We know that the main and most valuable resource of modern business is data. However, is all data equally valuable?
Data loses its value within a few days – it becomes irrelevant and provides little benefit to the company. The goal of every company is to find a solution that can extract useful information and insights from data before it becomes outdated.
Data quality and algorithm efficiency can greatly complicate the challenge of delivering data in a timely manner. So, it is worth paying attention to the data warehouse. Making the right storage decisions is essential to delivering insights quickly.
At the very beginning of the digital revolution, companies stored data to comply with regulations or evaluate past performance. The purpose of data storage has changed over the past 10 years. Now historical data can help to make forecasts and determine future trends. This has led to the opening of new opportunities in the business decision-making process. At the same time, the volume of generated data has sharply increased, and many technologies have emerged for collecting and analyzing it.

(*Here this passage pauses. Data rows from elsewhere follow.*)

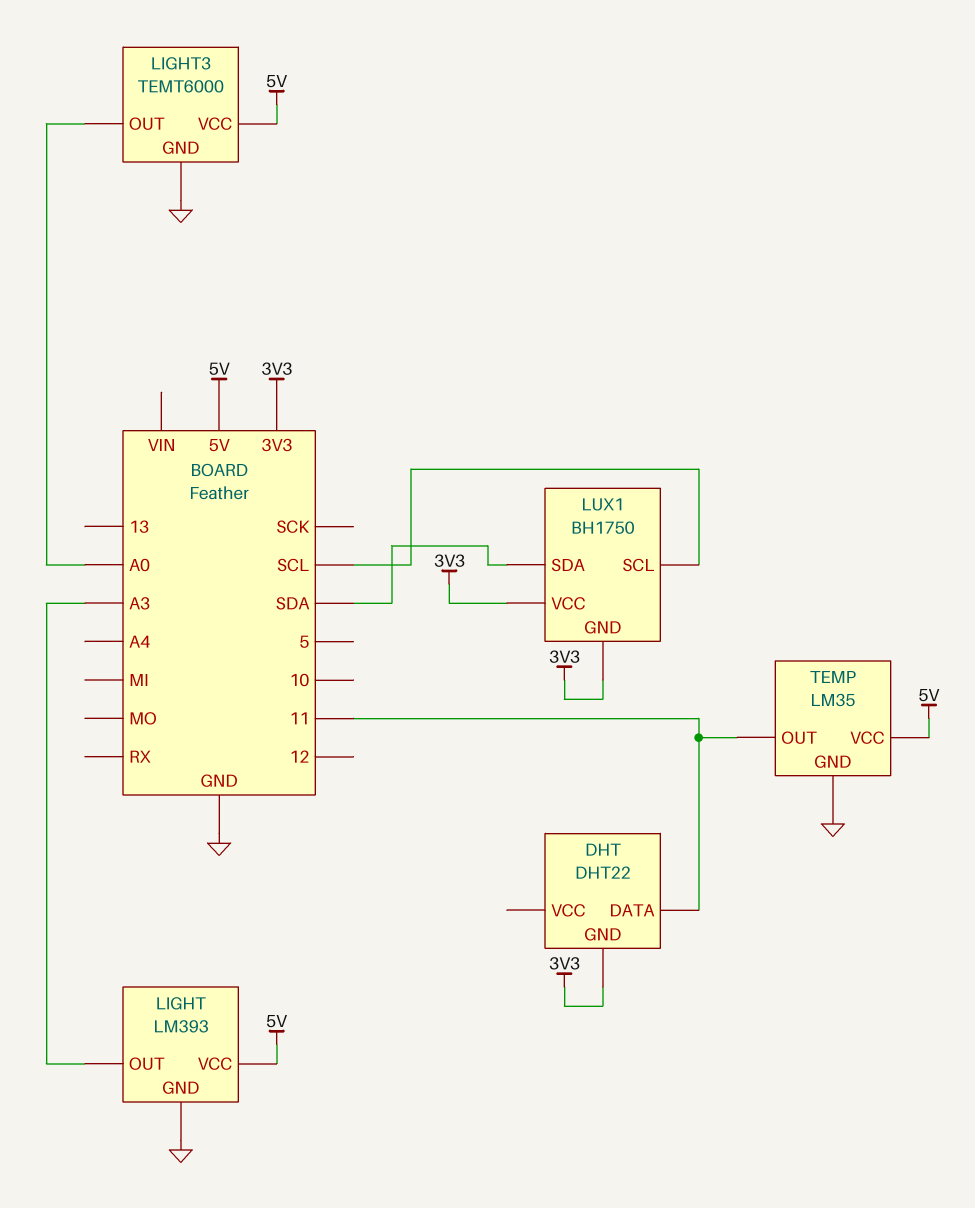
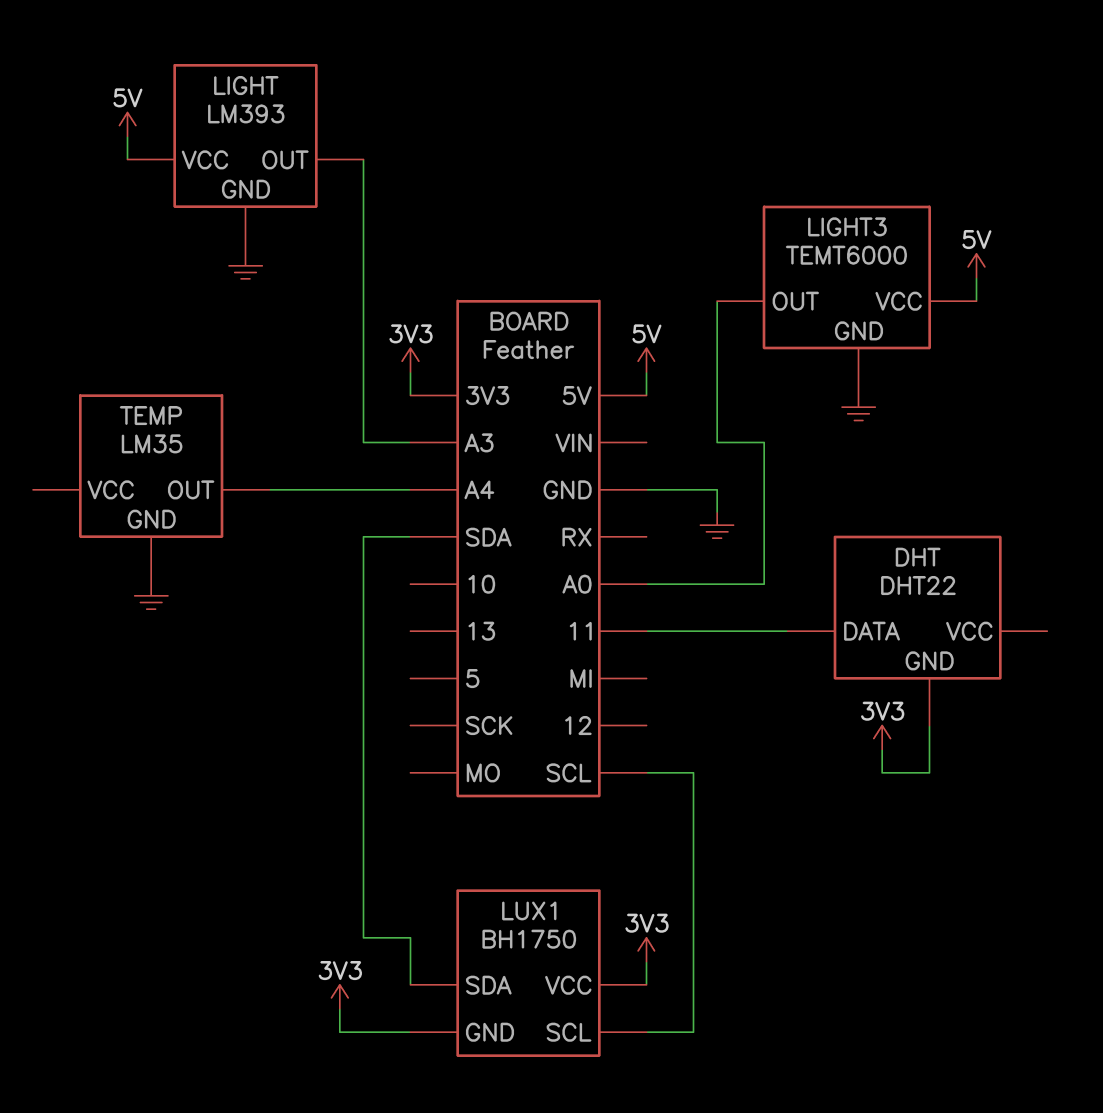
TEMP pin OUT: 11 -> A4
TEMP pin VCC: 5V -> none

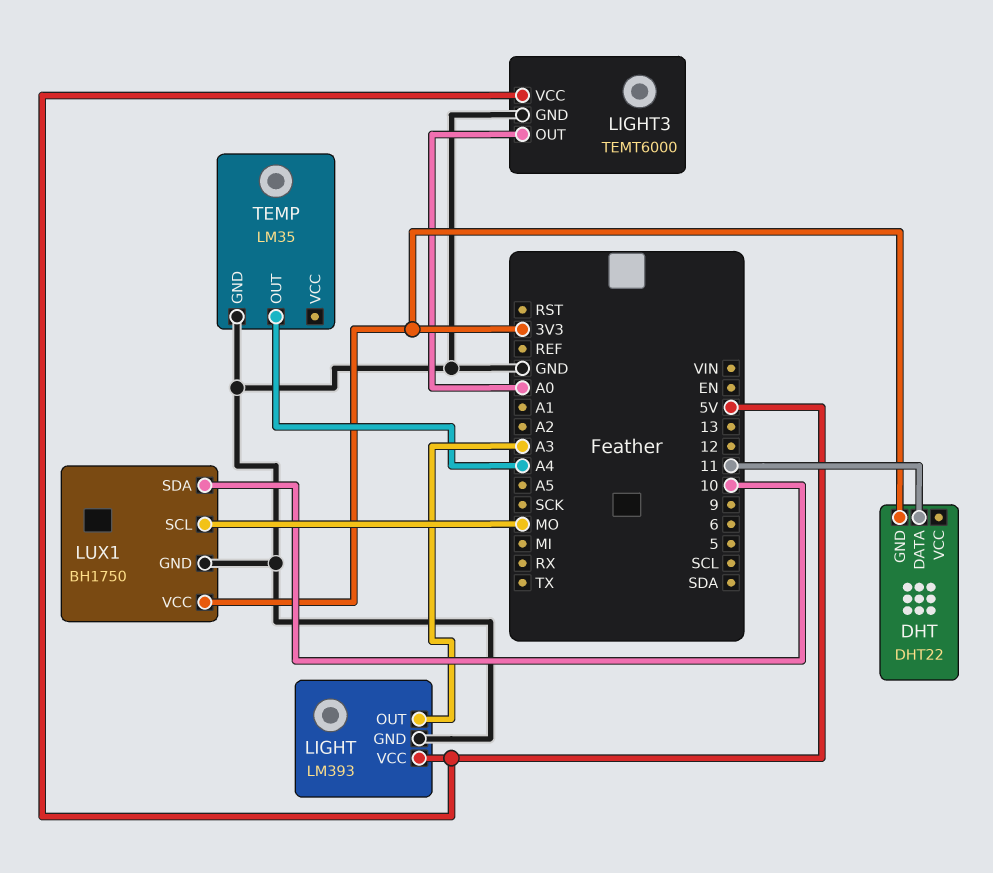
LUX1 pin GND: 3V3 -> GND
LUX1 pin SCL: SCL -> MO
LUX1 pin SDA: SDA -> 10

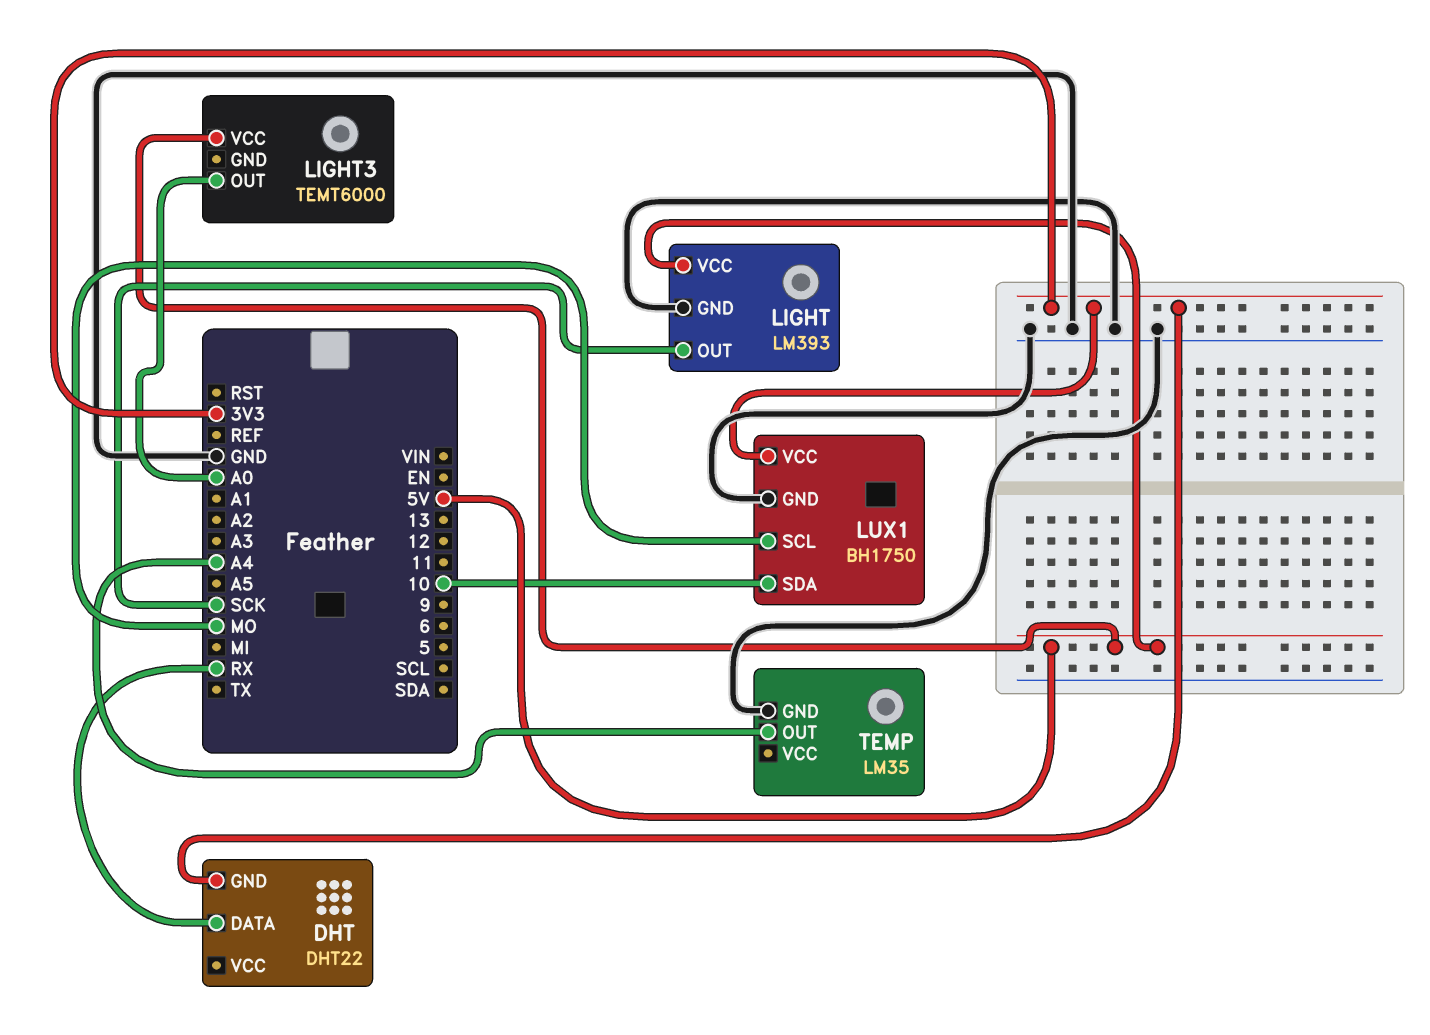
DHT pin DATA: 11 -> RX
LIGHT pin OUT: A3 -> SCK
LIGHT3 pin GND: GND -> none

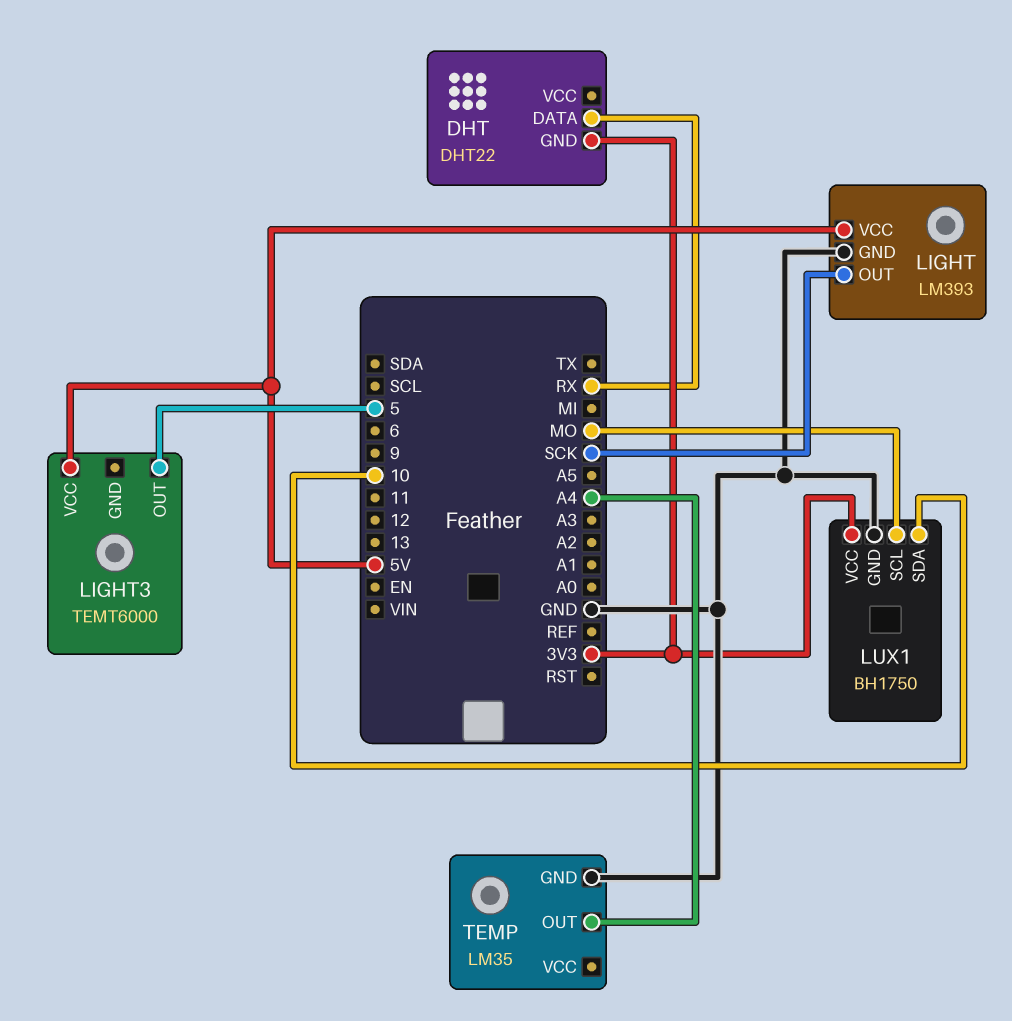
LIGHT3 pin OUT: A0 -> 5

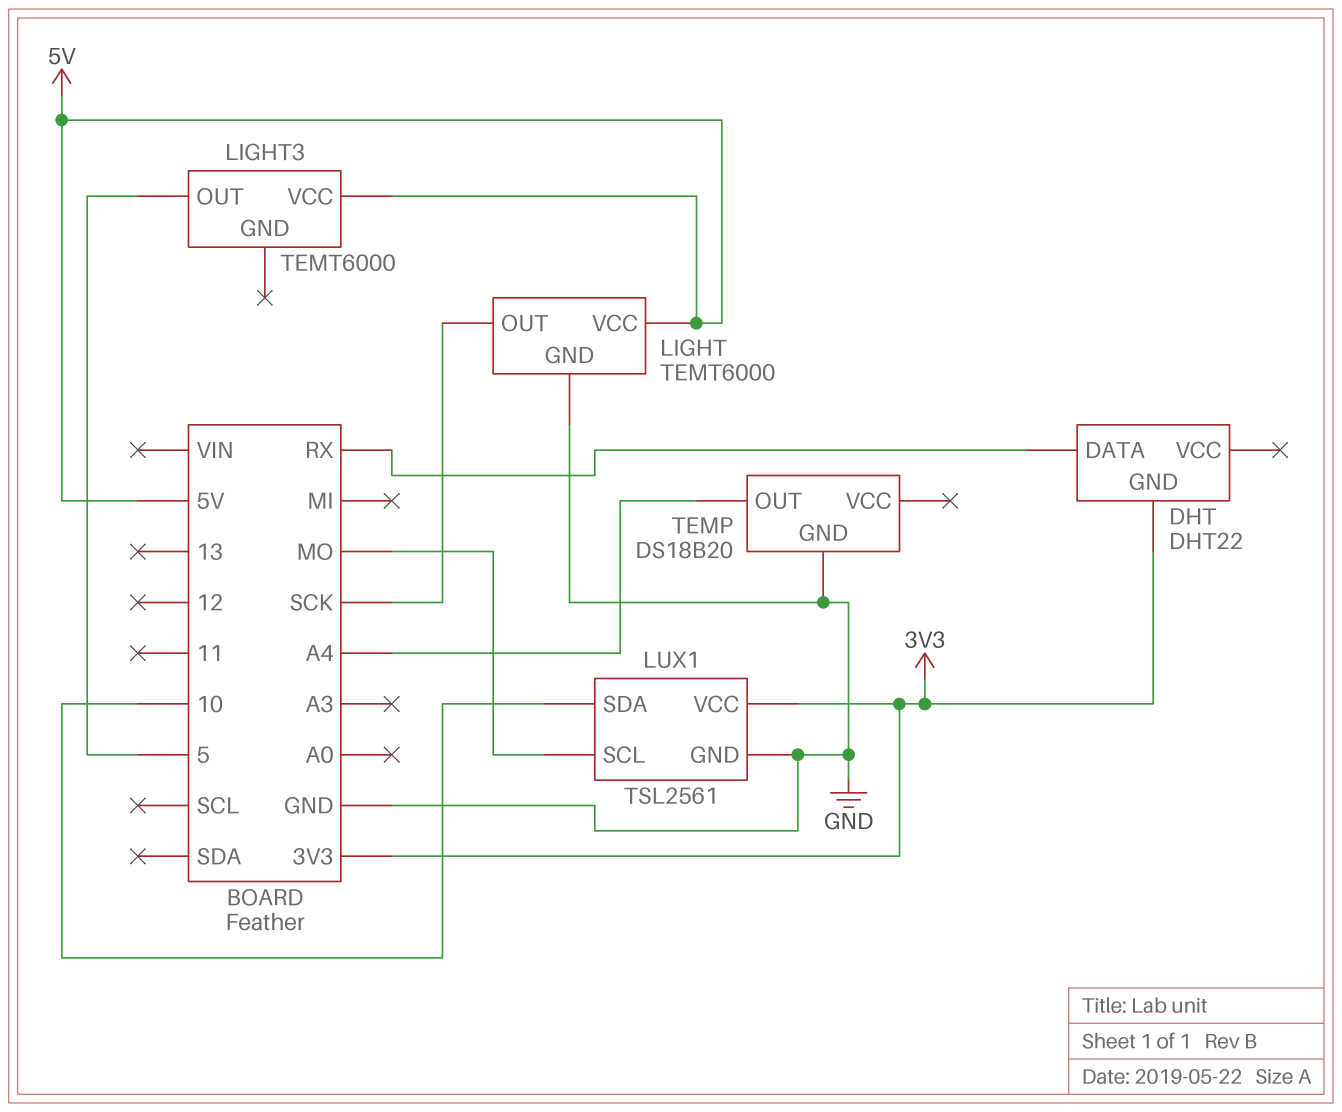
LIGHT: LM393 -> TEMT6000
LUX1: BH1750 -> TSL2561
TEMP: LM35 -> DS18B20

Data storage is often not a priority. Huge amounts of data are still stored on disks. This significantly complicates access to data, increasing financial costs and energy consumption. A quality data storage solution frees up time and shifts the focus from high-cost issues to analytics, optimization, and AI solutions. For example, in pharmaceuticals, the time it takes to obtain information is essential in fighting pandemics, developing new, more effective drugs, and improving existing ones. Therefore, an efficient data storage solution is necessary for the operational process of data acquisition.
One of the common challenges in the data management process is data quality. Often the desire to put all the information into data lakes turned the lake into a «swamp». Data that does not correspond to reality reduces efficiency. Therefore, it is important for companies moving to data-driven management to emphasize how they measure and address quality gaps.
Data infrastructure can affect data quality. Built-in AI-based tools can ensure that information is stored correctly, taking into account requirements, mandatory checks and security measures. Data infrastructure presents enormous opportunity while eliminating the human costs and energy inefficiencies of legacy storage systems.